Hitting home runs with US Jones Act companies
The health of the US coastal trades can be seen explicitly from the recently announced second quarter 2013 results for New York-listed Kirby Corporation. Kirby, best known as a consolidator in the brown-water inland and intra-coastal barge business, has made forays into coastal deepsea barge transportation in recent years. Most notably, it acquired K-Sea in mid 2011 and Allied Towing a year, later during the summer of 2012.

The acquisitions were based on opportunities to sell their barging capacity synergistically to the big oil and chemical companies, rather than due to any great foresight about the Jones Act, now booming based on new patterns for shipping crude oil and refined products.

On the most recent conference call, Kirby executives talked about an upbeat environment for pricing, done mainly through medium term contracts. Greg Binion, who runs Kirby’s marine transportation group, told investors and analysts, “With respect to coastal marine transportation pricing, term contracts were renewed during the second quarter increased in the high single-digit range, and in some cases higher when compared with the 2012 second quarter. Second quarter spot contract pricing was on the average 15% to 20% higher than term contract pricing.”

Stock analyst Sam Margolin and his team at Cowen Securities indicated that they were using a day rate on a large barge of $20,600 per day in their models, which was exceeded by actuals of $20,900 per day. Utilisation levels in the coastal fleet reached above 90%, during the just completed second quarter, compared to a much less market-responsive 75%, only a year earlier.

A sampling of the Wall Street stock analysts following Kirby reveals a plethora of “Buy” or “Overweight” recommendations to investors. Evercore’s analyst Jon Chappelle, with allusions to baseball, told clients that: “…we believe that the coastal pricing improvements are in the early innings of the cycle,” in a memo where his firm’s pricing target was increased.
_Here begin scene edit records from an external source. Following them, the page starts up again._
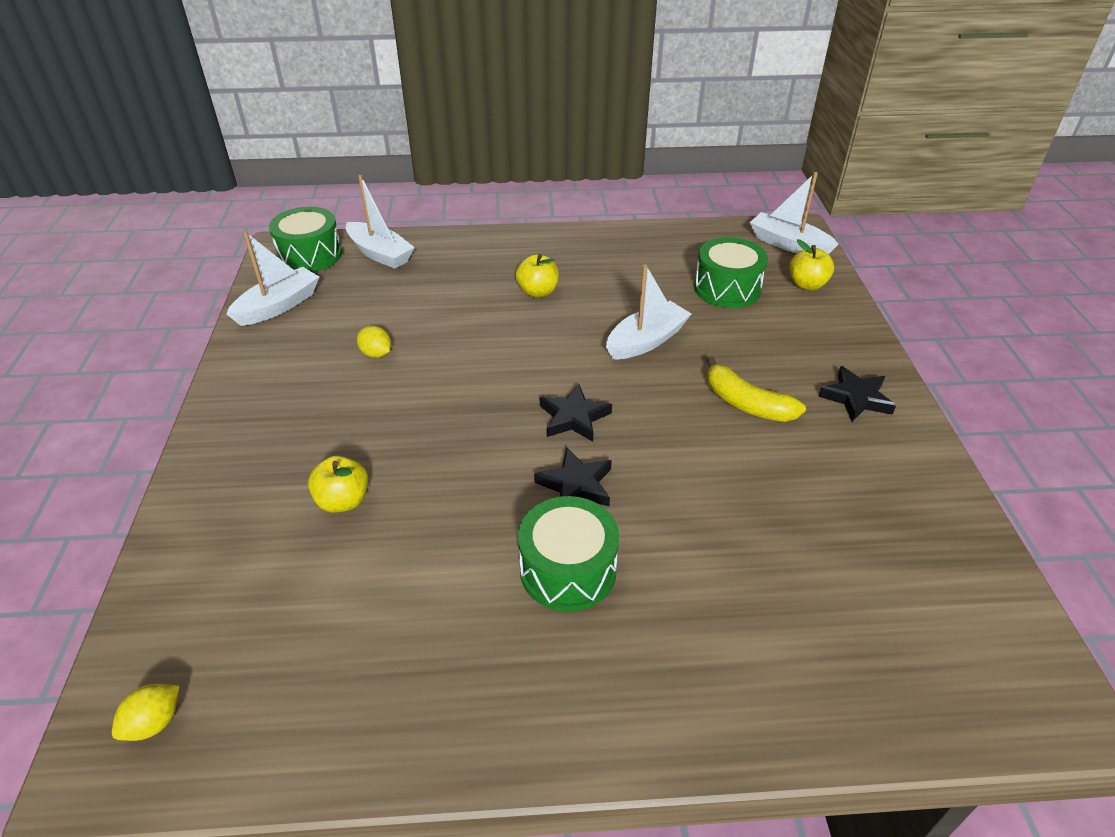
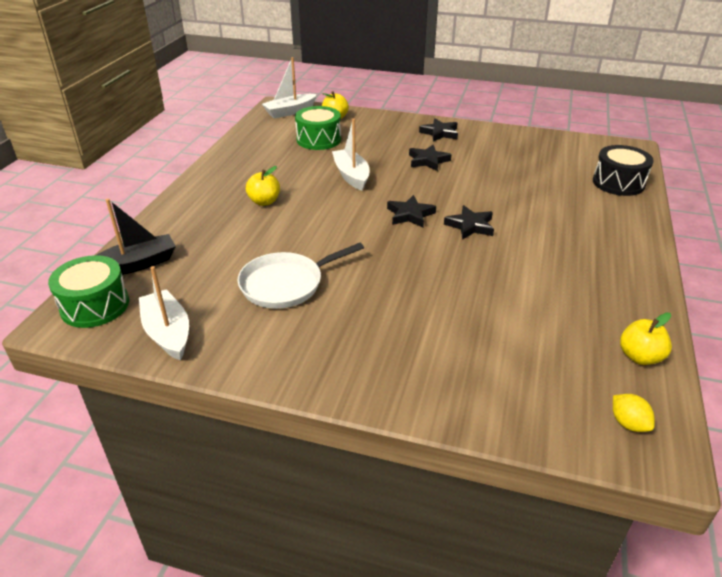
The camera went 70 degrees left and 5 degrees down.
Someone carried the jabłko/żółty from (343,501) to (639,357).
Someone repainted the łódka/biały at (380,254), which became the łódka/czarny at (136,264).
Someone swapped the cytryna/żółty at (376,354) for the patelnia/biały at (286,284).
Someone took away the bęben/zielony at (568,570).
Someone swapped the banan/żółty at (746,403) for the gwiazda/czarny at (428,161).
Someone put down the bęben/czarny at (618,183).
Analyst Doug Mavrinac, from Jefferies, expressed a view that: “…the coastal market should continue to strengthen in 2H 2013 / 1H 2014, as a result of increased crude transport volumes emanating from increased shale production, while a significant portion of the of US Jones Act coastal fleet is expected to be retired in 2014 due to regulatory reasons.” Cowen’s Margolin tied his strong estimates of day rates and utilisation numbers to “…continued east-west Gulf of Mexico crude imbalance…” and “accelerated pipeline delivery into the Gulf of Mexico.”

Broker chatter continues to point to strength in coastwise crude oil movements; after a bleak period in 2008-2010, several Jones Act pure-plays were absorbed into larger entities or otherwise restructured. Sources suggest that the coastwise sector’s strength- generating cash is supporting renewed financing initiatives, which are cash consumers. Kirby, as a listed company, is a proxy for less visible peer companies. A lengthening runway to support capital expenditures can be inferred from Cowen’s report, with the broker saying that coastal strength will outweigh the extended cash return timeline resulting from heavy capital expenditures occurring in 2013.